There is now, both in the short-term and in the long-term future, a very real danger of unemployment. In the short-term we are menaced by the possibility of an American recession with a rather sinister fall in the prices of primary commodities, which makes it likely that the primary producing countries will not be able to afford our exports, thus causing unemployment in our export manufacturing industries. There is also the Government's present economic and fiscal policy, particularly the Bank Rate and the diminution of investment, which is seriously hampering industry. On top of that, unhappily, with the Government's present economic policy we are menaced by the constant possibility of some serious balance of payments crisis which might cause serious unemployment again.

In the long term we must bear in mind that if there is some substantial agreement about disarmament between the Western countries and the Communist countries there may be a big decrease in the United States' anxiety to keep a careful eye on the economic future of Western Europe, with a consequent increase in unemployment. It is also possible in the long-term future that the primary producing countries will become more or less saturated with capital goods for export. Probably the most serious of all is a great diminution in investment in this country which will certainly be destructive of our competitive power in years to come. All these factors may cause a serious diminution of employment both in the short-term and in the long-term future.

There are only certain rather circumscribed cases in which a tariff can substantially help employment. I think we are all generally familiar with the fallacy that simply by raising a tariff one can prevent unemployment. We all know this happened in the 'thirties, and that by raising a tariff we got retaliatory tariffs in other countries with a consequent fall in employment, including employment in our export manufacturing industries. Therefore, as a means to prevent unemployment of a general nature, the powers given by this Bill would not be very helpful.

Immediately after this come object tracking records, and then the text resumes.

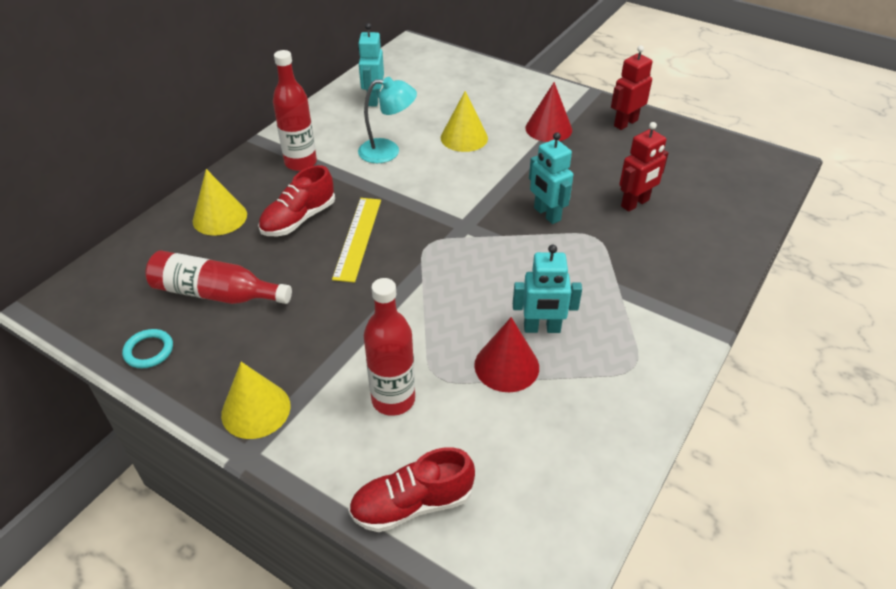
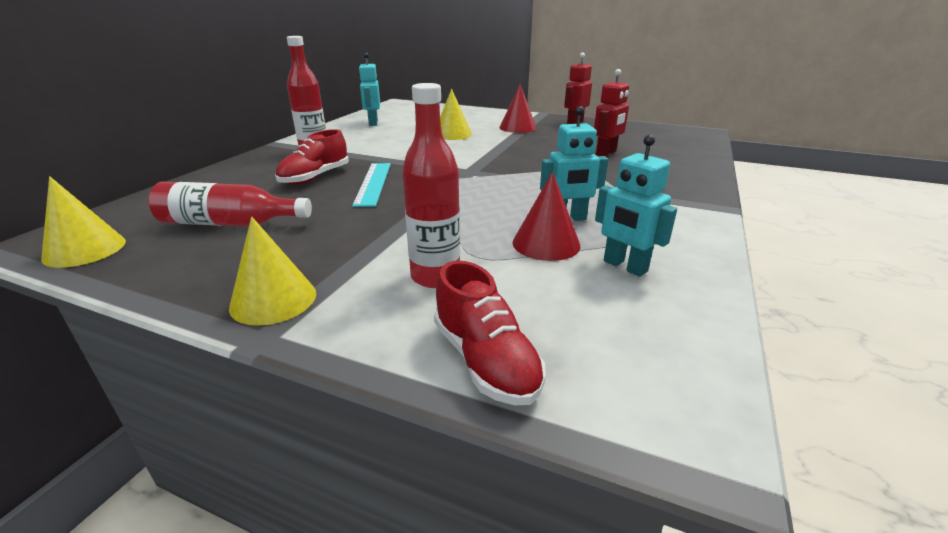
camera: 10 degrees left, 15 degrees down
(149, 351) = (144, 267): turquoise ring -> none
(220, 217) = (237, 181): yellow cone -> yellow cone (85, 249)
(358, 238) = (373, 183): yellow ruler -> turquoise ruler
(388, 151) = (390, 143): turquoise lamp -> none
(412, 504) = (485, 361): red shoe -> red shoe turned 90 degrees counterclockwise
(546, 214) = (537, 162): turquoise robot -> turquoise robot (624, 266)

I think, however, that the important principle here, which was mentioned by the President of the Board of Trade earlier as well as by the hon. Member for Ormskirk (Mr. Glover), is that this Bill gives us a very important bargaining position. If it is written in the Bill quite clearly that these powers can be used to maintain full employment, countries which may be tempted to raise tariffs against us will be warned off, fearing reprisals. To add these words to subsection (2) will have a tremendous psychological effect. The very best thing in bargaining is to let one's opposite number know exactly what one is bargaining with, and I can think of no better way to make it clear than to insert these words in the principal, dominating subsection of the Bill.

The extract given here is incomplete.